Jerry had pulled up the hood on his parka, but I kept mine down. I wanted to take in as much information as I could. A vehicle was ticking over somewhere on the other side of the visitors’ building.
Guided by the oil lamps, we went back along the passageway towards the guest courtyard. As we neared the door, Jerry quickened his pace to get level with me. His eyes stared out from inside the hood, shouting a silent question: ‘What the fuck are we going to do now?’
The AK boys held the door open and motioned us through. The engine was the other side of the wall. ‘Speak English?’
One nodded.
‘Our bags? We came with bags. Will we get them back?’
‘Of course. No problem.’
‘When?’
‘Later.’
We crossed the courtyard towards the archway. The vehicle the other side of the double doors wasn’t chugging. It wasn’t the VW.
They were pulled open and we were blinded by headlights. The wagon was buried in a cloud of exhaust fumes.
It appeared the AK boys weren’t coming with us. They stayed where they were and gestured for us to climb in. We stepped into the cloud and discovered a Suzuki Vitara hardtop. The choke was doing overtime to fight the cold.
It was two up, both in front. I opened the back door and let Jerry get in first. I got in behind the driver. The cloud of cigarette smoke was as dense as the exhaust fumes outside.
There was no interior light but I could see the driver in the glow from the dash. Short back and sides, moustache, maybe in his forties. The passenger was the long-haired one. Between his legs, its muzzle resting dangerously against his chest, was a G3. I looked down. The plastic butt was the full-size, not foldaway, version. Much more important was what lay next to it in the footwell: our bumbags.
These guys had changed into black-leather jackets and jeans for the trip. Maybe we really were going back to Sarajevo.
The wagon lurched from side to side as we drove down to the chicane, then the six hundred metres beyond it, before turning right on to the forest track. Neither of them said a word. The driver leaned across and flicked the radio on. It was local phone-in stuff.
&
nbsp; We worked our way through the trees. Jerry had dropped his hood, but his eyes were still quizzing me.
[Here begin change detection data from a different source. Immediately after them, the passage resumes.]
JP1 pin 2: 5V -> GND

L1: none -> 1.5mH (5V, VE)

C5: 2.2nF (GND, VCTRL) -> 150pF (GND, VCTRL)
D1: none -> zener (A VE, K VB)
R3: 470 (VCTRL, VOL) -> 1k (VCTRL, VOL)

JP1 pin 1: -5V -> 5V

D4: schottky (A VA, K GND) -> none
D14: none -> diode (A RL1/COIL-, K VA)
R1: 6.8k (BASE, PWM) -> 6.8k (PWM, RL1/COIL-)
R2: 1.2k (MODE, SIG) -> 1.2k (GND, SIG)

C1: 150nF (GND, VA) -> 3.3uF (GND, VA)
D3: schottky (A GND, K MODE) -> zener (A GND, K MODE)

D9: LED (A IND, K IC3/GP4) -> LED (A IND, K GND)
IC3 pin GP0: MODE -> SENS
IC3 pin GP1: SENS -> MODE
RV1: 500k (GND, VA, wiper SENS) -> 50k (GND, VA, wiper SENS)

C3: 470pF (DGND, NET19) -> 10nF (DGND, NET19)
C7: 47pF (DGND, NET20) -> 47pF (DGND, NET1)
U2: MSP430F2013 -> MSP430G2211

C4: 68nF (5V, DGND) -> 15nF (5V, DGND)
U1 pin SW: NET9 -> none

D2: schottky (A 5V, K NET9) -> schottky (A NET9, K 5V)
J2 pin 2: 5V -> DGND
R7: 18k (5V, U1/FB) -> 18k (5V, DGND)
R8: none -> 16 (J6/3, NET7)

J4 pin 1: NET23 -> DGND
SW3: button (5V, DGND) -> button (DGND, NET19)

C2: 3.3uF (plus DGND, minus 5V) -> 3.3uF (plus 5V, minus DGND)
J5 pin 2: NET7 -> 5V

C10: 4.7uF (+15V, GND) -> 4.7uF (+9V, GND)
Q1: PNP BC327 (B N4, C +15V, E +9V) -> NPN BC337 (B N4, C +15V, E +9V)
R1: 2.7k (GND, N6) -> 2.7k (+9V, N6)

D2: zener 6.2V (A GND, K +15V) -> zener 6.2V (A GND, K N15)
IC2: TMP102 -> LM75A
I ignored him. I needed time to think. I stared down at the pistol grip of the G3. The safety catch was on the left. First click down was single-shot, fully down was automatic, the opposite of the AK. The cocking piece was also on the left, just over half-way up the stock and, like the MP5 and all the Heckler & Kochs of that era, had to be worked with the left hand. The mag was straight, not curved, and held twenty rounds.
There was no way of telling if it was made ready. I had to assume it wasn’t.
Hairy lit two cigarettes and passed one to the driver before offering us one from the packet. I leaned forward a little between their seats.
‘Bags?’ I pointed into the footwell. ‘Can we have our bags now?’
Hairy waved his hand testily towards the windscreen. ‘Sarajevo, Sarajevo.’
The driver muttered something and worked the wheel. We bounced on to the frost-covered road and turned left, back towards the barns and the city. A press statement by Paddy Ashdown kicked off over the speakers: something to do with law and order, bringing evil men to justice, all the normal bluster, before the interpreter faded in over him.
The forestry block glided past on our left. I was going to have to do something soon. I leaned forward again and tapped Hairy on the shoulder. ‘My friend needs a piss.’
He stared at me blankly.
‘Piss?’ I pointed at Jerry and simulated undoing my fly. ‘He wants to go.’
He just waved his hand towards the windscreen again. ‘Sarajevo.’
Fuck it, we were Nuhanovic’s guests. We could give these guys orders. ‘No, we stop! He wants to piss!’ I poked the driver. ‘Stop!’
While the two of them exchanged a few words, I sat back with Jerry. ‘Get out, go down, stay down.’